Tom was the last person to enter the conference room, and he had no illusions about finding a chair. Instead, he squeezed into a space along the back wall. He caught Miriam’s eye and gave her a quick nod. He would thank her properly later. Any piece of the action right now was better than staring at walls and waiting for his next appointment with the psychologist.

“Here’s what we have so far,” Kevin Willis said, standing at the front of the room with a notepad in one hand and a remote control in the other. “At twenty-two nineteen hours last night, someone fired three shots in the lobby of the Hyatt Harborside in Tampa. Two of those shots struck Grant Lawrence. The other struck a campaign staffer named Ellen Bates. Ms. Bates was wounded in the left arm and is in stable condition after surgery.

“Senator Lawrence was not so fortunate. One bullet hit him in the chest, the other in the midtorso. He’s still in surgery. The doctors are saying fifty-fifty.”

Tom saw Miriam’s face sink at that statement, although he knew she was already aware of Grant’s condition. Karen Sweeney had called within an hour after the shooting, and Terry was already on a flight to Tampa. Still, hearing it described in the cold, clinical language of a briefing had to be hard to bear.

“Lawrence had just finished his victory speech after the Florida primary,” Kevin continued. “Apparently he’d gone out into the lobby to shake hands with staffers who couldn’t fit into the main ballroom. Powder residue on the victims and two bystanders put the shooter within three or four feet, but it was a tight crowd. So far, we haven’t found anyone who can identify the shooter or even give us a firm description.”
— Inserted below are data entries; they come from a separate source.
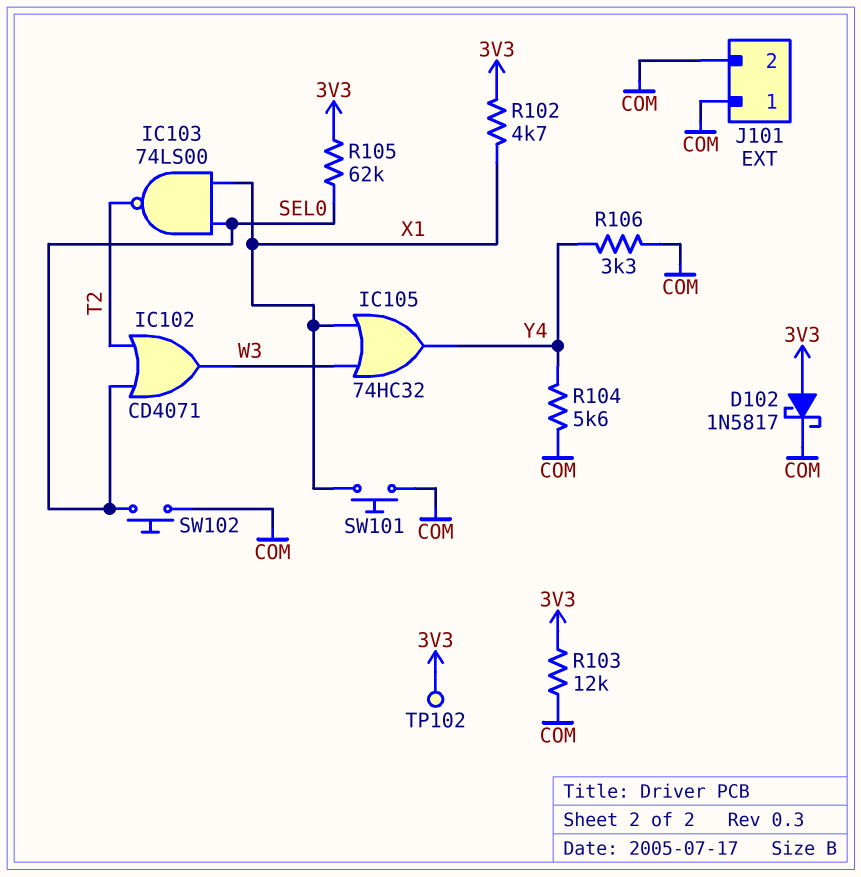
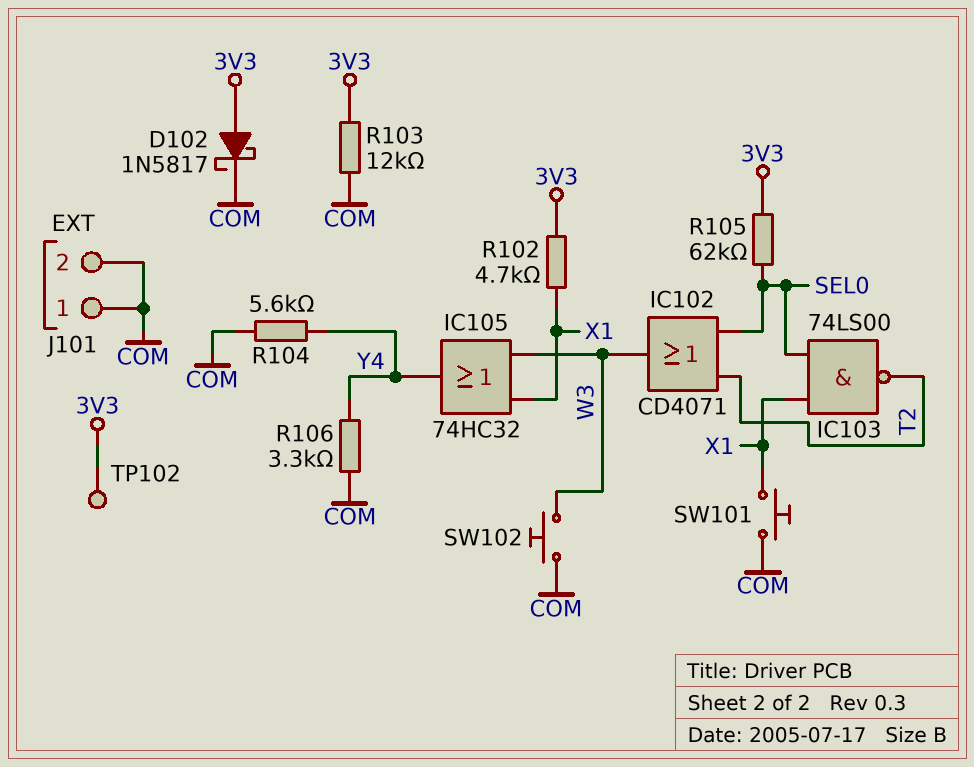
SW102: button (COM, SEL0) -> button (COM, W3)

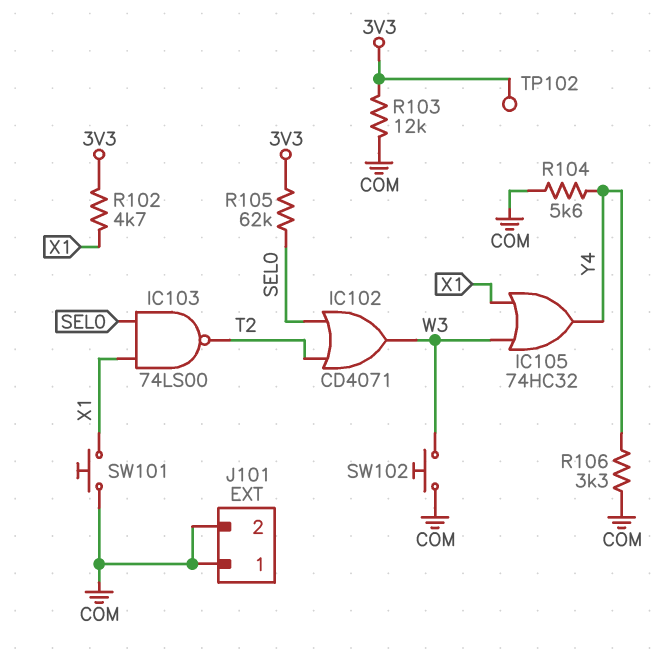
D102: schottky 1N5817 (A 3V3, K COM) -> none

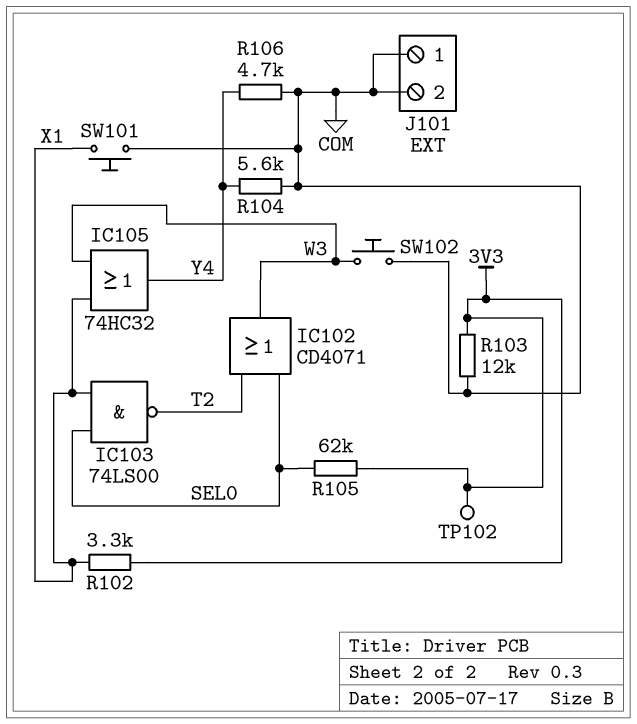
R102: 4.7k (3V3, X1) -> 3.3k (3V3, X1)
R106: 3.3k (COM, Y4) -> 4.7k (COM, Y4)

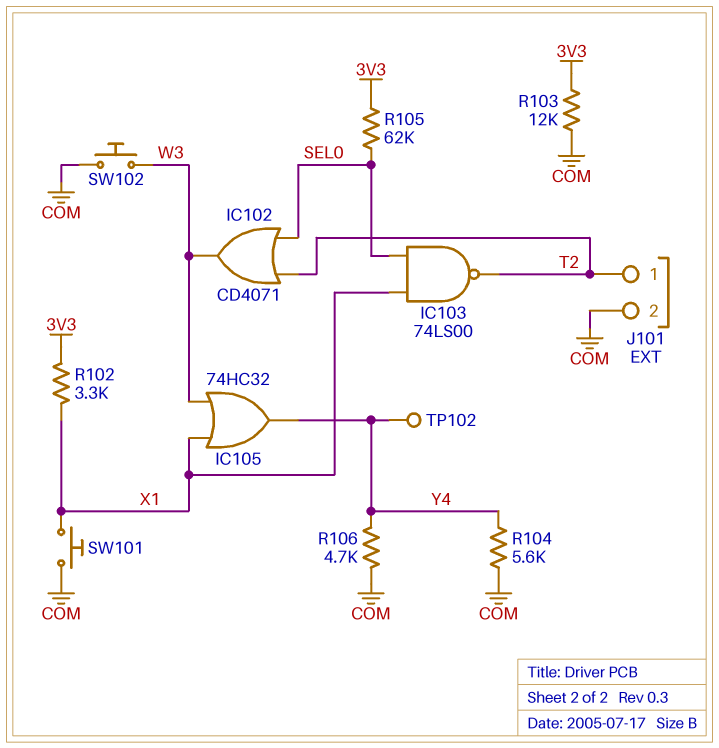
J101 pin 1: COM -> T2
TP102: test point (3V3) -> test point (Y4)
Tom saw heads nod around the room. It made sense. In close like that, with bodies packed in tight, a hand with a gun could easily slip beneath the arm of someone in front. Pop-pop-pop. Victim goes down. The shooter slips away in the panic. It was the nightmare scenario for protective services, worse even than a sniper. It was the reason the president never waded into a crowd.

“What happened to his security?” an agent in front asked. “Why’d they let him get into that situation?”
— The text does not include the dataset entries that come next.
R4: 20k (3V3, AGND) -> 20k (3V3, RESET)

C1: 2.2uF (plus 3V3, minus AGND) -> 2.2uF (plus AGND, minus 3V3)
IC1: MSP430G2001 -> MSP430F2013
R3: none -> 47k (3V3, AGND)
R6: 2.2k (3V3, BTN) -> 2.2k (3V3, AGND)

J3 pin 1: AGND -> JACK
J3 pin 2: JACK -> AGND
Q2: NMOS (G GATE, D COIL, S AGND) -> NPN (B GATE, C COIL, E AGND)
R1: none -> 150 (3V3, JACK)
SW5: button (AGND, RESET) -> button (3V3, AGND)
More nods from others who’d had the same training and followed the same line of reasoning Tom and the questioner had. It wasn’t rocket science. This was a basic breakdown in procedure.

“It was a spur-of-the-moment decision by Lawrence,” Kevin said. “He didn’t want the people in the lobby to feel left out. That fits with his profile. He’s the type who will stop and talk to people on the Capitol steps. I doubt he gave it a second thought. But his security team should have. We’ll need to talk to them, but you all know how the Secret Service is. They’re going to want to take care of their own.”
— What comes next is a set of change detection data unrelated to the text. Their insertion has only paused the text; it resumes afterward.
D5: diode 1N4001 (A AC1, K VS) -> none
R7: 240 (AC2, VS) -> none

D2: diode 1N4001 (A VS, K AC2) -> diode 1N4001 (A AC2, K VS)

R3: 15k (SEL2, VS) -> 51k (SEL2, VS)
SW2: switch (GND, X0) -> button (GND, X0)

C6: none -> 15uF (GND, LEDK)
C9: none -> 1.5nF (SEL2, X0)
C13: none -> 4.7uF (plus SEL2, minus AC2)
Just like the FBI, Tom thought. Or any other police agency. It was a mind-set as old as the human species. You look out for your own kind, because they look out for you. When they didn’t, it got very ugly, very fast. As he knew from personal experience.

“We did catch a break, though,” Kevin said. Fifty sets of eyes instantly became alert. “The hotel has good security, including video cameras in the parking garage and covering the sidewalk in front of the lobby. So we ought to have the shooter on tape. The guys in Tampa are trying to cross-match the news footage of the event with the video of people leaving the hotel. With any luck, that will leave us a short list of suspects. Then we’ll split them up among our teams and run them down.”

The brute force method, Tom thought. Standard Bureau procedure. It reminded him of a joke about a collection of law enforcement types looking for a beaver in a forest. The NSA put a surveillance camera in every tree. The CIA sent in an agent dressed as a beaver, who returned a week later scratched, dirty, breathless and pregnant. The L.A.P.D. sent in two officers, who returned in ten minutes with a bloodied, beaten raccoon that was ready to admit it was a beaver. As for the FBI, they rounded up every animal in the forest and held them for six months while a forensic veterinarian examined their dental impressions.